Data Community DC and District Data Labs are hosting a Natural Language Processing with Python workshop on Saturday April 9th from 9am - 5pm. Register before March 26th for an early bird discount!
Natural Language Processing (NLP) is often taught at the academic level from the perspective of computational linguists. However, as data scientists, we have a richer view of the natural language world - unstructured data that by its very nature has latent information that is important to humans. NLP practitioners have benefited from machine learning techniques to unlock meaning from large corpora, and in this class we’ll explore how to do that particularly with Python and with the Natural Language Toolkit (NLTK).
NLTK is an excellent library for machine-learning based NLP, written in Python by experts from both academia and industry. Python allows you to create rich data applications rapidly, iterating on hypotheses. The combination of Python + NLTK means that you can easily add language-aware data products to your larger analytical workflows and applications.
WHAT YOU WILL LEARN
In this course we will begin by exploring NLTK from the view of the corpora that it already comes with, and in this way we will get a feel for the various features and functionality that NLTK has. This will last us the first part of the course. However, most NLP practitioners want to work on their own corpora, therefore during the second half of the course we will focus on building a language aware data product from a specific corpus - a topic identification and document clustering algorithm from a web crawl of blog sites. The clustering algorithm will use a simple Lesk K-Means clustering to start, and then will improve with an LDA analysis.
The following represents the one-hour modules that will make up the course.
Part One: Using NLTK
- Introduction to NLTK: code + resources=magic
- The counting of things: concordances, frequency distributions, tokenization
- Tagging and parsing: PoS tagging, NERC, Syntactic Parsing
- Classifying text: sentiment analysis, document classification
Part Two: Building an NLP Data Product
- Using the NLTK API to wrap a custom corpus
- Word vectors for K-Means clustering
- LDA for topic analysis
Notably not mentioned: morphology, n-gram language models, search, raw text preprocessing, word sense disambiguation, pronoun resolution, language generation, machine translation, textual entailment, question and answer systems, summarization, etc.

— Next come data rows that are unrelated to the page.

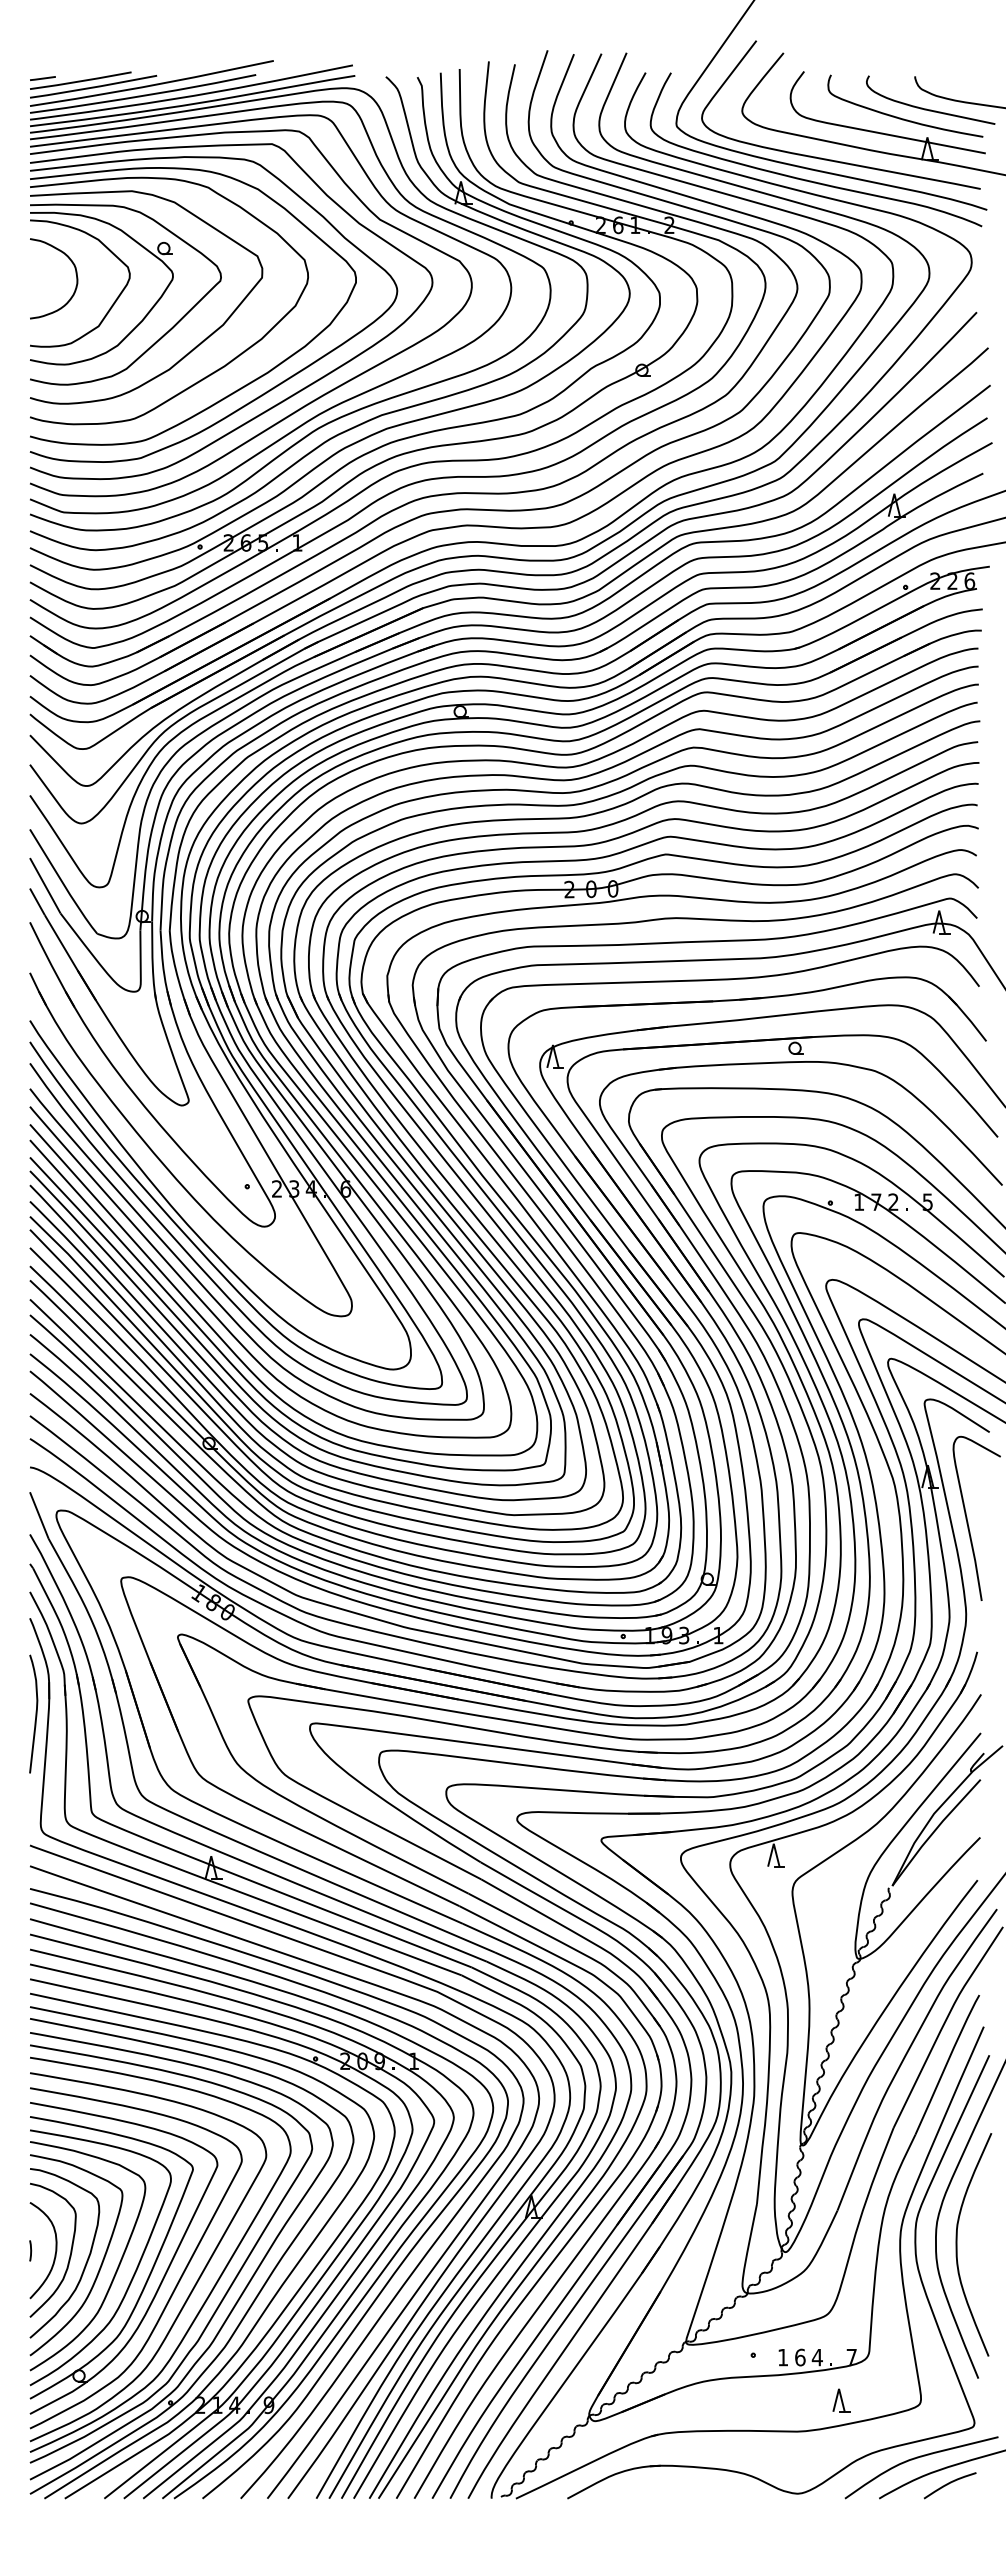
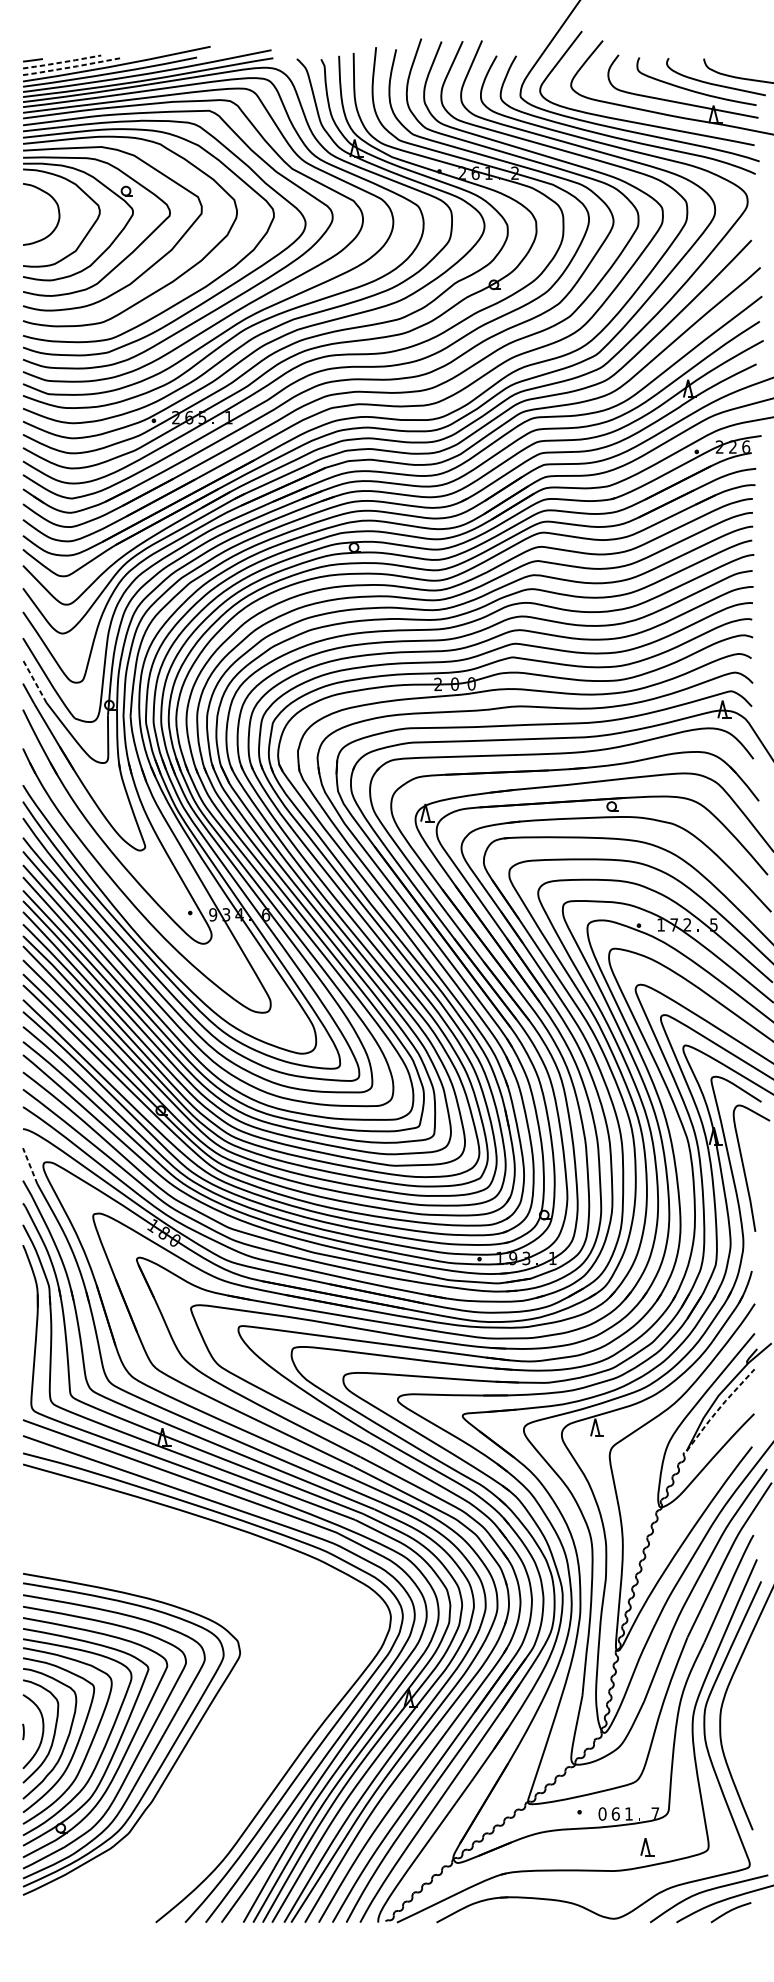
line: (80, 81) -> (61, 62), solid -> dashed
line: (93, 87) -> (71, 67), solid -> dashed
line: (45, 885) -> (34, 681), solid -> dashed
text: (276, 1188) -> (212, 914), 2 -> 9
line: (39, 1515) -> (30, 1166), solid -> dashed
curve: (35, 1713) -> (27, 1318), removed
line: (934, 1831) -> (719, 1409), solid -> dashed
part: (284, 2223) -> (218, 1710), removed
curve: (957, 2244) -> (736, 1727), removed
text: (782, 2357) -> (602, 1813), 1 -> 0
text: (816, 2357) -> (628, 1813), 4 -> 1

After taking this workshop students will be able to create a Python module that wraps their own corpora and begin to leverage NLTK tools against it. They will also have an understanding of the features and functionality of NLTK, and a working knowledge of how to architect applications that use NLP. Finally, students who complete this course will have built an information extraction system that performs topic analyses on a corpora of documents.
INSTRUCTOR: BENJAMIN BENGFORT
Benjamin Bengfort is a Data Scientist who lives inside the beltway but ignores politics (the normal business of DC) favoring technology instead. He is currently working to finish his PhD at the University of Maryland where he studies machine learning and distributed computing. His focus is on highly consistent local distributed storage and visual diagnostics for data modeling. The lab next door does have robots and, much to his chagrin, they seem to constantly arm said robots with knives and tools; presumably to pursue culinary accolades. Having seen a robot attempt to slice a tomato, Benjamin prefers his own adventures in the kitchen where he specializes in fusion French and Guyanese cuisine as well as BBQ of all types. A professional programmer by trade, a Data Scientist by vocation, Benjamin's writing pursues a diverse range of subjects from Natural Language Processing, to Data Science with Python to analytics with Hadoop and Spark.